Fiziki ihtiyaçlarını gidermeye çalışan atalarımız, güçsüz kaldıklarında anlamlandıramadıkları şeyleri, umudu, beklentileri maneviyatta aramaya başlamış. Tanrılar yaratmışlar kendilerine, yarattıkları tanrılara tapmış. Mağaralara, kayalara, taşlara her yere dileklerinin, umutlarının, inançlarının izlerini bırakmış. Kutsiyet şemsiyesi.
Ayağa kalkan insan, kendini hükümran zannetmiş. Doğayla mücadele ile yaşamak için çabalarken birden, doğayla barışmak yerine ona hükmetmeyi öğrenmiş. Hırs ve bencillik gelmiş kol kola, sinmişler arsızca insana. Çitler çevrilmiş dört yana. Kutsal olan ne varsa sahiplenilmiş, “ben”, “bana”, “ benim” denmiş. Kardeş kardeşe kıymış, savaşlar, çatışmalar, kıyımlar baş göstermiş. Toprak ana bağrındaki çocuklarını sessizce, çaresizce seyretmiş.

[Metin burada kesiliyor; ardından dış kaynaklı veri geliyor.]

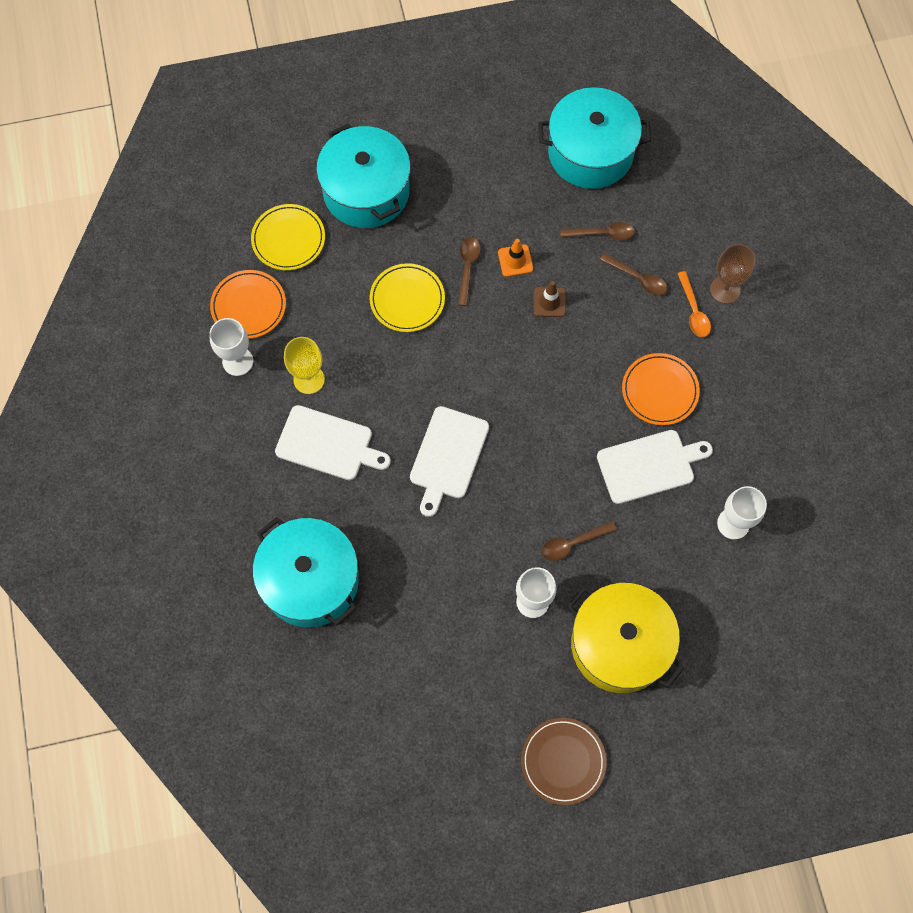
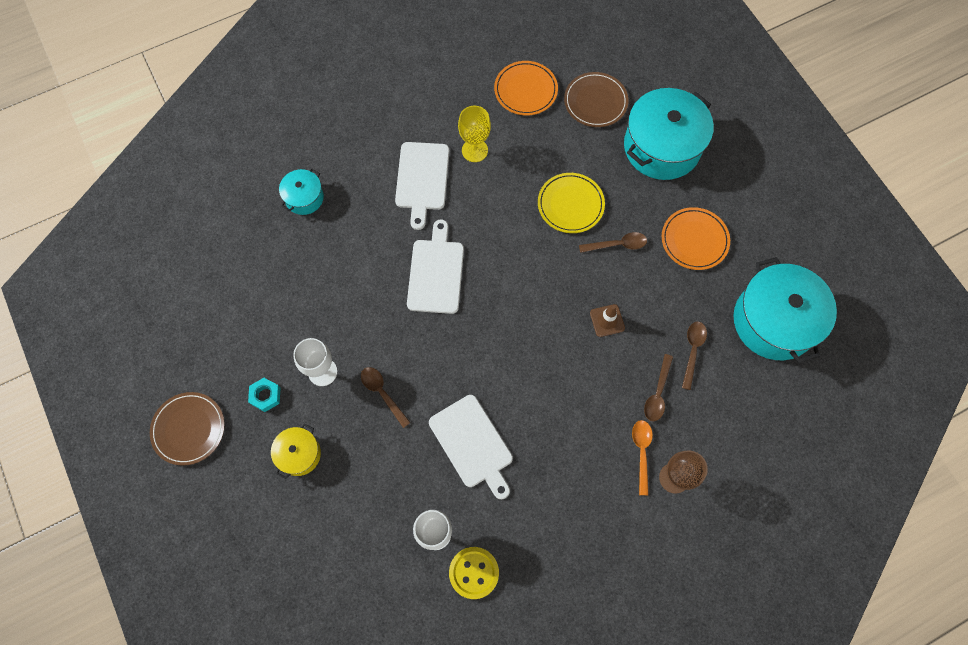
camera: 75 degrees right, 0 degrees up
(238, 361) = (475, 96): white goblet -> none
(288, 239) = (595, 102): yellow plate -> brown plate
(310, 580) = (304, 197): turquoise pot -> turquoise pot, size x0.49
(448, 456) = (436, 272): white cutting board -> white cutting board turned 90 degrees clockwise
(515, 260) = (638, 282): orange traffic cone -> none
(545, 669) = (265, 396): none -> turquoise nut
(602, 234) = (692, 351): brown spoon -> brown spoon turned 150 degrees counterclockwise
(619, 644) = (299, 454): yellow pot -> yellow pot, size x0.49
(660, 391) = (549, 438): orange plate -> orange plate (694, 240)
(693, 311) = (641, 452): orange spoon -> orange spoon turned 120 degrees clockwise
(778, 496) = (474, 573): none -> yellow button

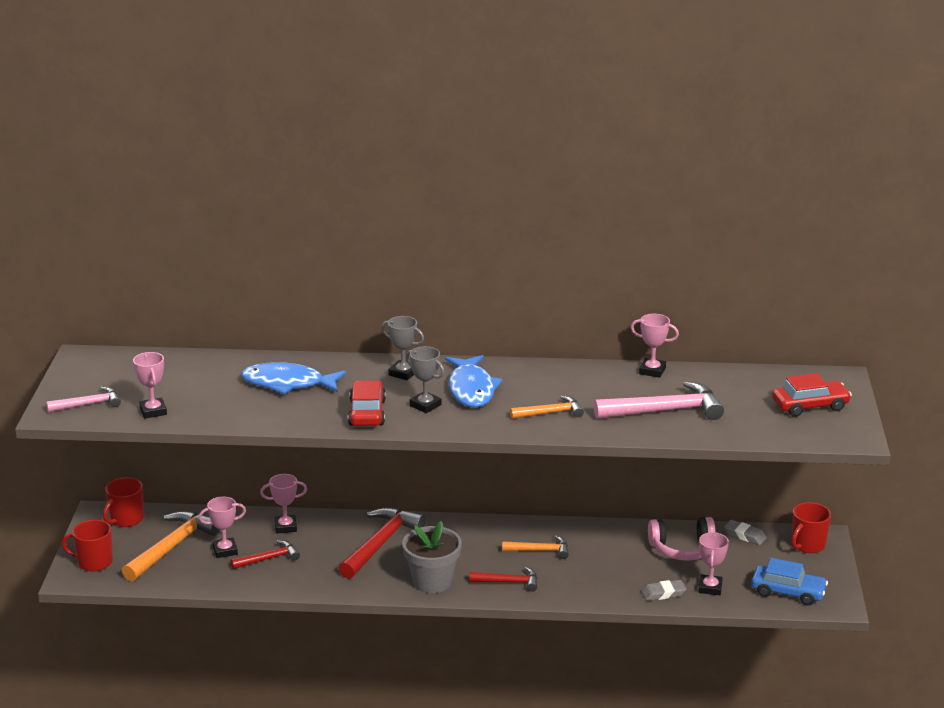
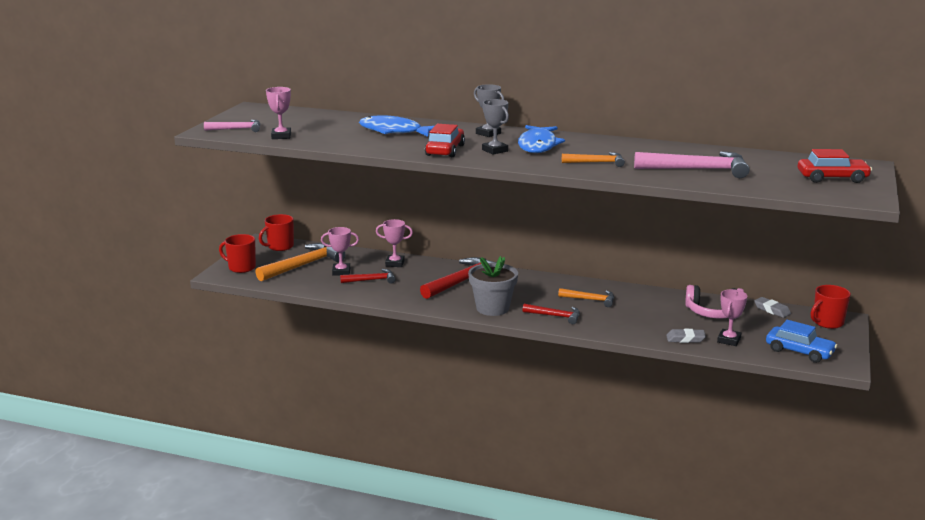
camera: 15 degrees right, 5 degrees down
(652, 371) = (697, 148): pink trophy -> none

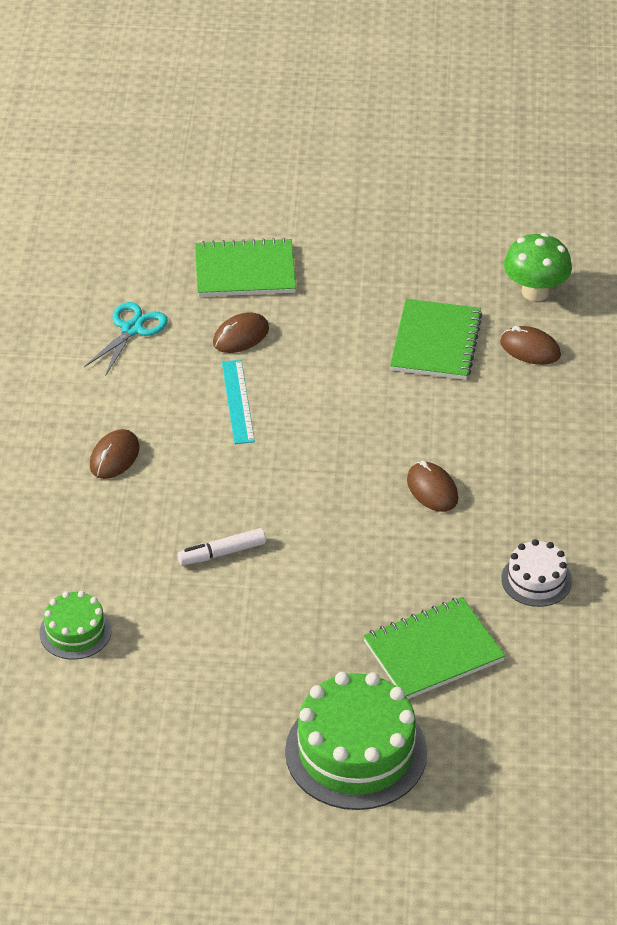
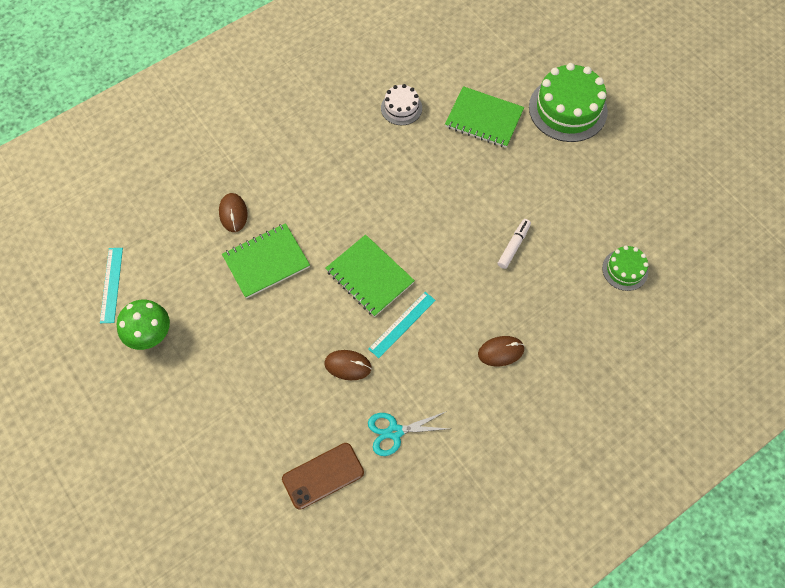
camera: 130 degrees left, 20 degrees up
(152, 260) = (323, 475): none -> brown phone
(222, 553) = (513, 246): white marker -> white marker turned 90 degrees counterclockwise
(245, 271) = (287, 411): green notebook -> green notebook (369, 277)
(432, 489) = (382, 187): brown mouse -> none
(533, 222) = (111, 285): none -> turquoise ruler
(535, 292) = (179, 242): green mushroom -> green mushroom (150, 335)

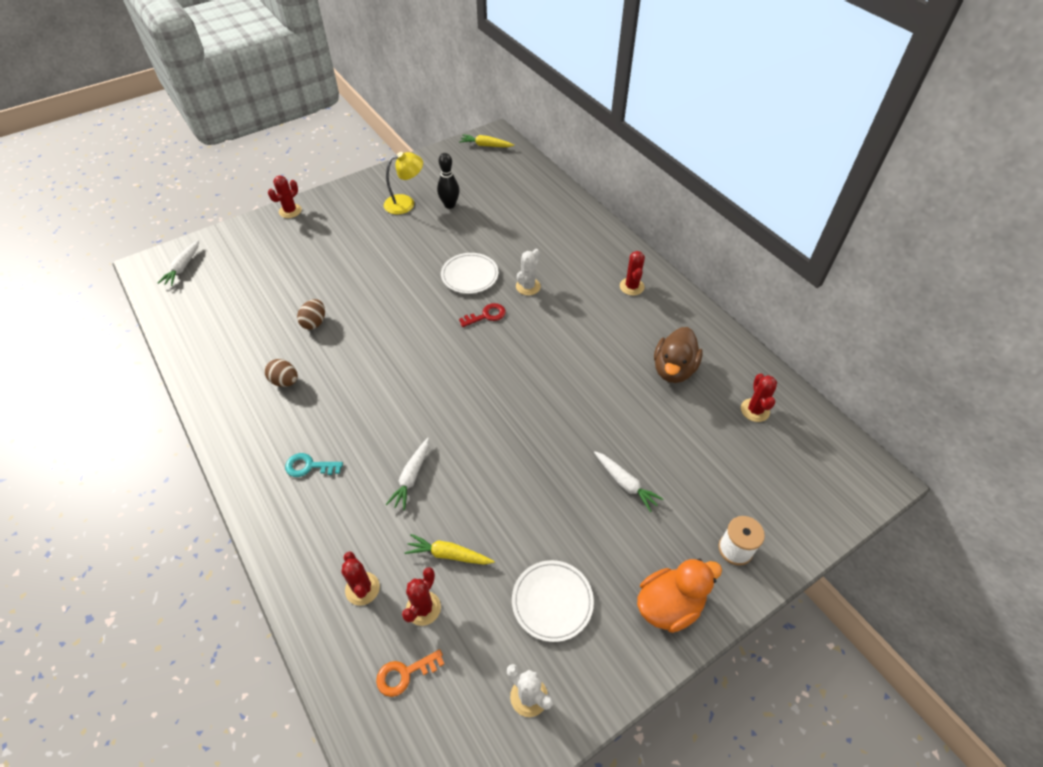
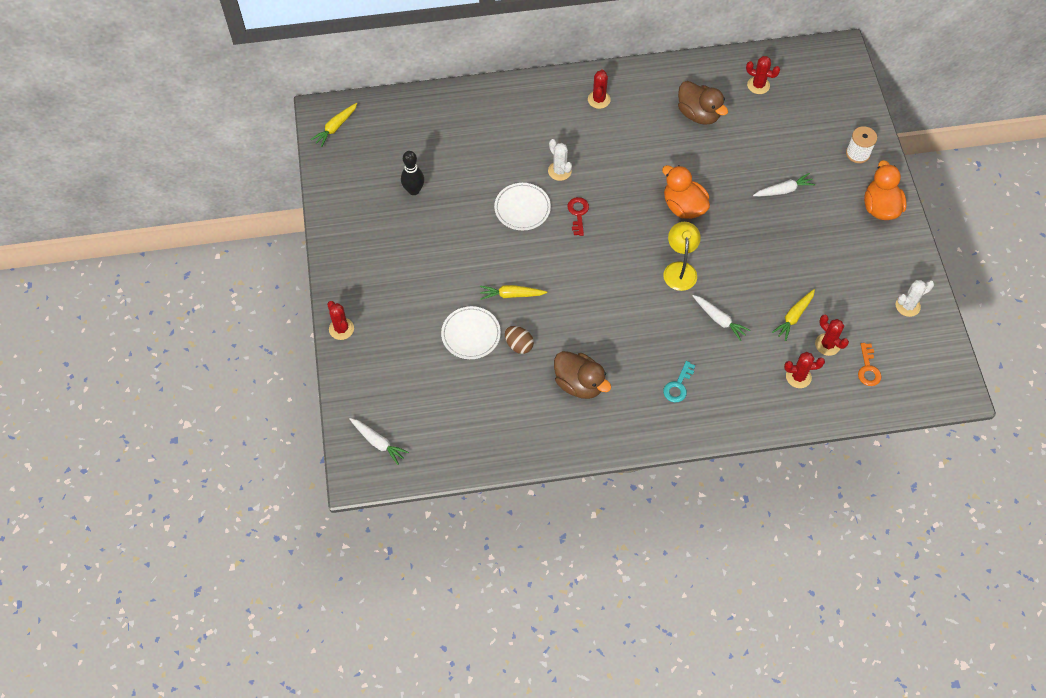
camera: 65 degrees left, 10 degrees up
(285, 381) = (579, 383): brown egg -> brown duck
(369, 299) = (511, 295): none -> yellow carrot
(405, 203) = (388, 225): yellow lamp -> yellow lamp (679, 269)
(544, 395) = (683, 206): none -> orange duck
(552, 601) = (852, 269): white plate -> white plate (471, 334)
(631, 287) = (599, 99): red cactus -> red cactus turned 75 degrees clockwise

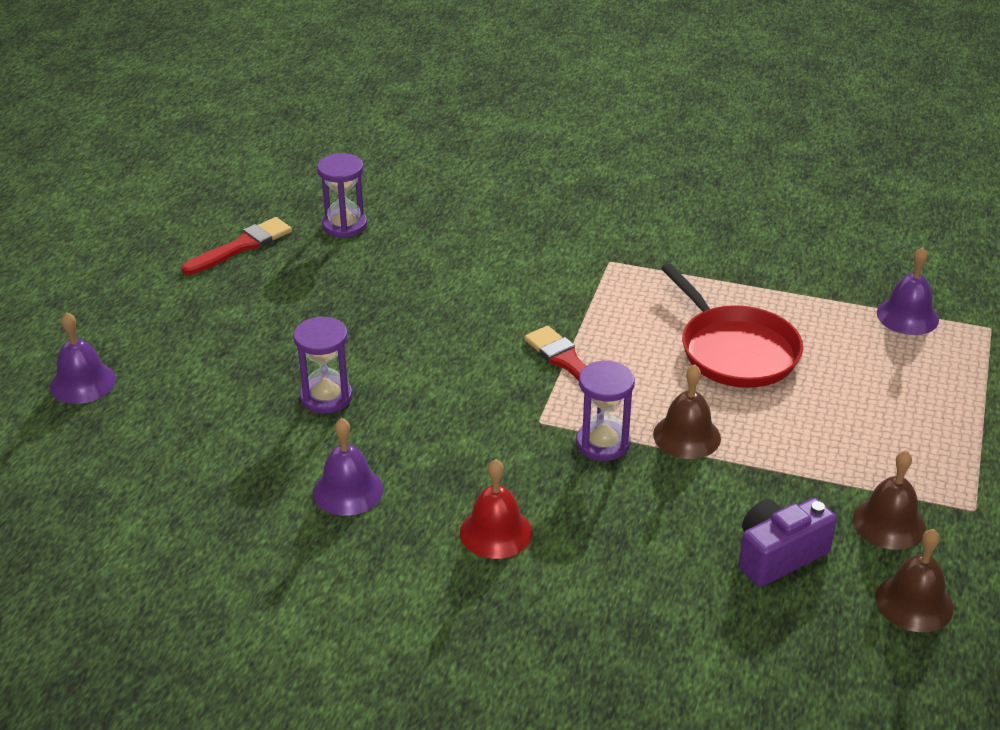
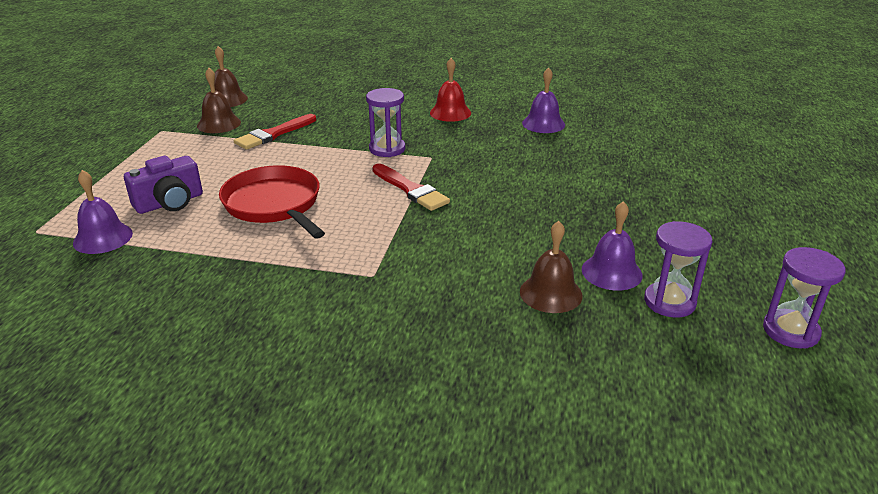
camera: 175 degrees right, 5 degrees down
(82, 383) = (768, 164): purple bell -> purple bell (611, 272)
(241, 246) = (757, 272): red brush -> red brush (273, 134)
(326, 397) = (586, 163): purple hourglass -> purple hourglass (790, 331)
(686, 436) = (329, 154): brown bell -> brown bell (551, 293)
(778, 555) = (291, 111): purple camera -> purple camera (170, 203)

Velhasıl birileri asıl gücü; insanların zaaflarını keşfetmiş ve uyuyanlar üzerinden beslenmiş. Sömürü keşfedilmiş. Uyanmamalıymış uykudakiler, bir düzen oluşturulmuş böylece, ninniler uydurulmuş, ninniler söylenmiş. Ninnilerin adı değişmiş, bestesi değilmiş. Oysa nitelik hep aynı kalmış.
Kısacası çırılçıplak eşit doğan insan, doğumla etiketlenmiş.
Etiketlerin sağlamlaşması için düzenle mühürlenmiş. Kabullenilmiş hayatlara insanlar mahkum edilmiş. Düzen çıkmaza girdiğinde yeni ninniler sahnelenmiş. Oysa ki insan dediğin çırılçıplak, hür ve eşit, dünyaya gelir, öyle de gidermiş. Hayat dediğin kısacık bir rüya, onu da çoğunluk başkalarının eline vermiş ve fark etmemiş.
Umudum odur ki bir gün insan, gerçekten uyanık uykulardan uyanacak ve birlikte ayağa kalkacak.
Eşitlikle, insanca, doğayla uyum içinde, adil bir düzende barışla ve sevgiyle yürüyecek. Ne zaman gerçekleşir bilinmez, muhtemeldir ki ömrüm yetmez buna. Ne olursa olsun, umut yaşamın kaynağı, umut olmazsa yaşam olmaz insanlara.
Bu portaldaki ilk yazım, okuyucuyla tanışma diyelim.
Sürçü lisan ettiysem affola, herkes için adil, huzurlu, güvenli, sağlıklı, özgür, barış ve refah dolu günler dilerim.
Sevgi ve saygılarımla.
Hoşgeldiniz. Kaleminize sağlık İncilay Hanım.